Conference, it is the greatest honour of my life to stand here as your party chair.
As a member for over 20 years, I never imagined I would be standing here today, as the Chair of the Labour Party – the greatest vehicle for social progress this country has ever seen.
And to do so now, at just the start of a new era of a great and historic reforming Labour government. Conference, I am so honoured and so fired up.
And what a trailblazing team I join.
The most working-class cabinet in our country’s history.
Three of the four great offices of state held by women for the first time ever.
And our country’s first ever Black Deputy Prime Minister. Thank you David.
This is a cabinet shaped by lived experience, grounded in Labour values.
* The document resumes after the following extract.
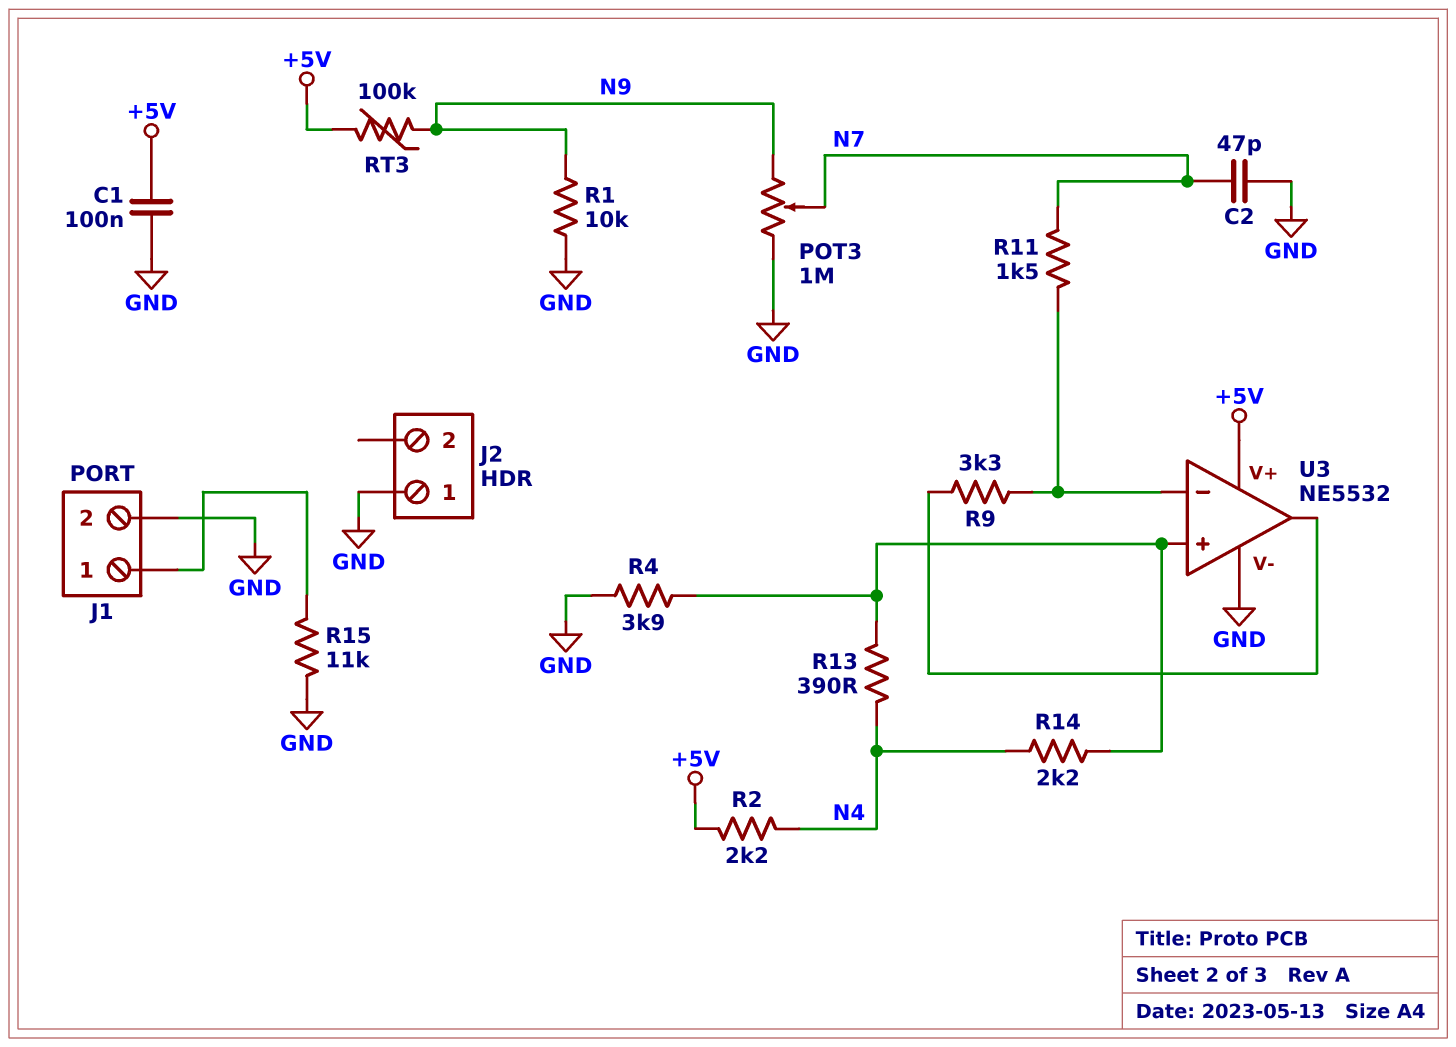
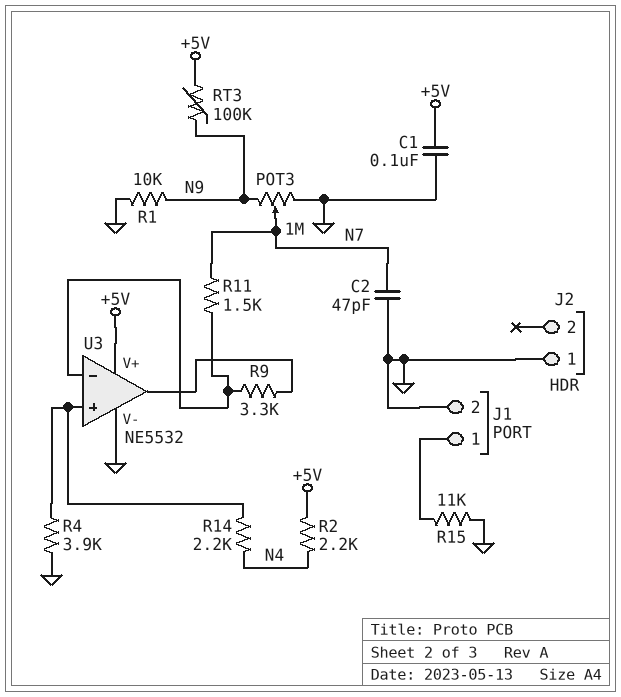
R13: 390 (N4, U3/in+) -> none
And united by one mission: to deliver for the working people of Britain.
Conference, I also want to start with a huge thank you.
To Ellie for your stewardship of our party through the election campaign and throughout our first year in government as party chair.
You guided us through an historic moment, kept us focused on telling our story, and made sure we campaigned on it with discipline and energy.
We owe you a massive debt of gratitude.
I also want to thank NEC members past and present, our incredible party staff, and most importantly of all, you, our members, for your tireless support and work up and down the country.
It is your dedication that keeps this party alive, it’s your energy that powers every campaign, and your belief that makes the Labour Party strong.
As Party Chair I am absolutely determined to build on this, to prepare us for the battles ahead, to keep Labour absolutely rooted in the real lives and everyday concerns of the British people.
And, Conference, as someone who has lived the highs and the lows of Labour politics, I know how just important this is.
Because I know what losing feels like.
And I know what it means when Labour goes in the wrong direction.
In 2015, I was elected as the Labour MP for Redcar.
And I saw then what the reality of a Tory government meant to my community when they turned their backs on our steelworks and we lost two thousand jobs and a world-leading industry overnight.
But in 2019, when Labour suffered its worst defeat since 1935, I lost Redcar to the Tories, the first time they had ever won that seat.
I remember the conversations on the doorstep in that campaign.
The loss of trust in voters’ voices.
The loss of their faith in our ability to change their lives.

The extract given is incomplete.